Session 2, Abstract 12
DERIVING SENSORY SPINAL INTERNEURONS FROM HUMAN PLURIPOTENT STEM CELLS
Samantha Hain*1, Daniel Sivalingam1, Sandeep Gupta1 and Lorenzo del Castillo1 (Samantha J Butler1, 2), University of California, Los Angeles, Dept. of Neurobiology, Eli and Edythe Broad Center of Regenerative Medicine and Stem Cell Research, 405 Hilgard Ave, Los Angeles, CA 90095.
Spinal sensory interneurons (INs) integrate and relay somatosensory information, such as the experience of touch or pain. The loss of somatosensation after injury or disease can be debilitating both physically and emotionally. One means of restoring sensory function is to repopulate diseased or damaged areas of the nervous system with stem-cell derived sensory INs. We are working towards this goal by developing directed differentiation protocols based on the mechanisms that specify sensory INs during spinal cord development.
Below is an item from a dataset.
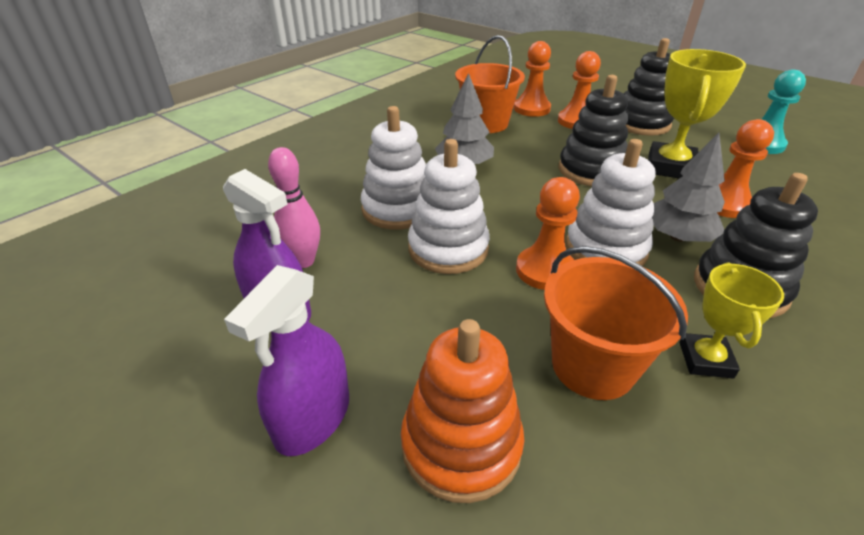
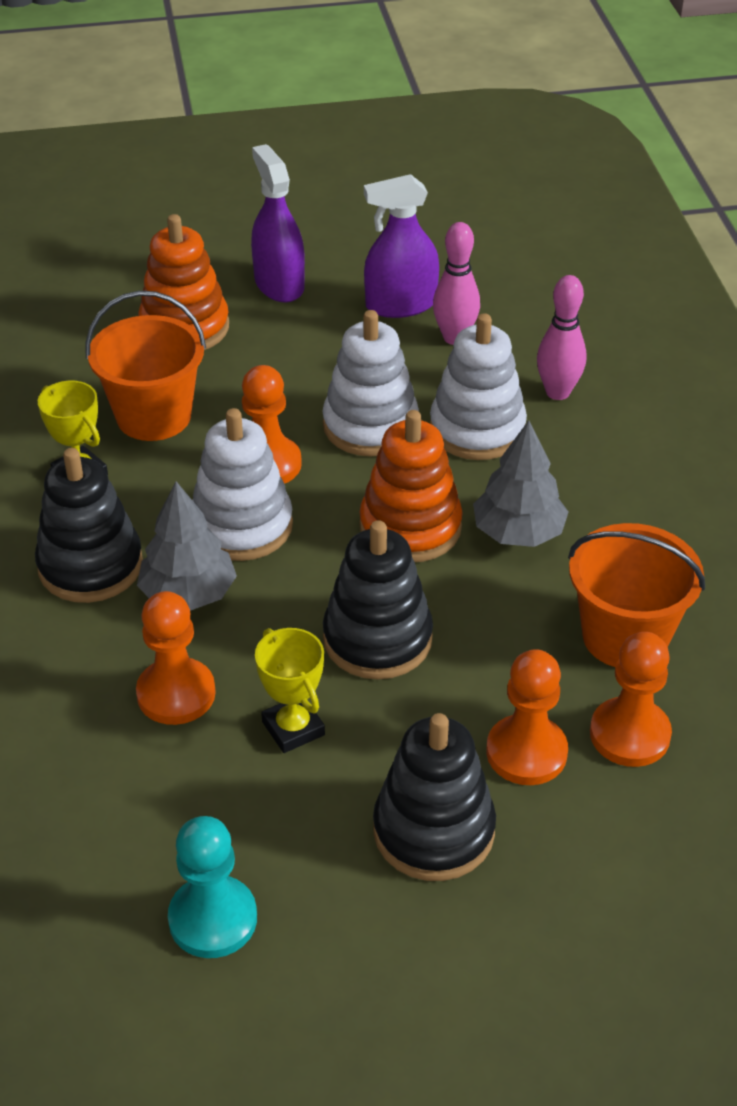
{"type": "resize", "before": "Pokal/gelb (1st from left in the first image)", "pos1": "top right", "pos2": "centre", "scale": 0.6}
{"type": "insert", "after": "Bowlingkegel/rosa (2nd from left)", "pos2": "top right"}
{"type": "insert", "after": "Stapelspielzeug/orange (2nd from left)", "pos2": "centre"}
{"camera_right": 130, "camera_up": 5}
Sensory INs arise as a result of signaling from the Bone Morphogenetic Proteins (BMPs) family of growth factors. BMPs pattern the dorsal spinal cord, including the progressive production of roof plate (RP) cells at the dorsal midline, and the dI1 and dI3 populations of sensory INs, which mediate proprioception and mechanosensation respectively. As a first step, we have determined the culture conditions in which BMPs can induce dorsal spinal IN fates from mouse embryonic stem cells (mESCs). We have shown that BMP4 and BMP6 specifically direct mESCs toward different dorsal identities: BMP4 is most effective at directing mESCs into dI1s and dI3s, whereas BMP6 allows for efficient differentiation into RP cells. As a second step, we are now assessing whether these BMPs can similarly direct human stem cells towards dorsal spinal fates. The successful implementation of these protocols will permit us to work towards the ultimate goal of restoring sensory function using patient specific INs generated in vitro.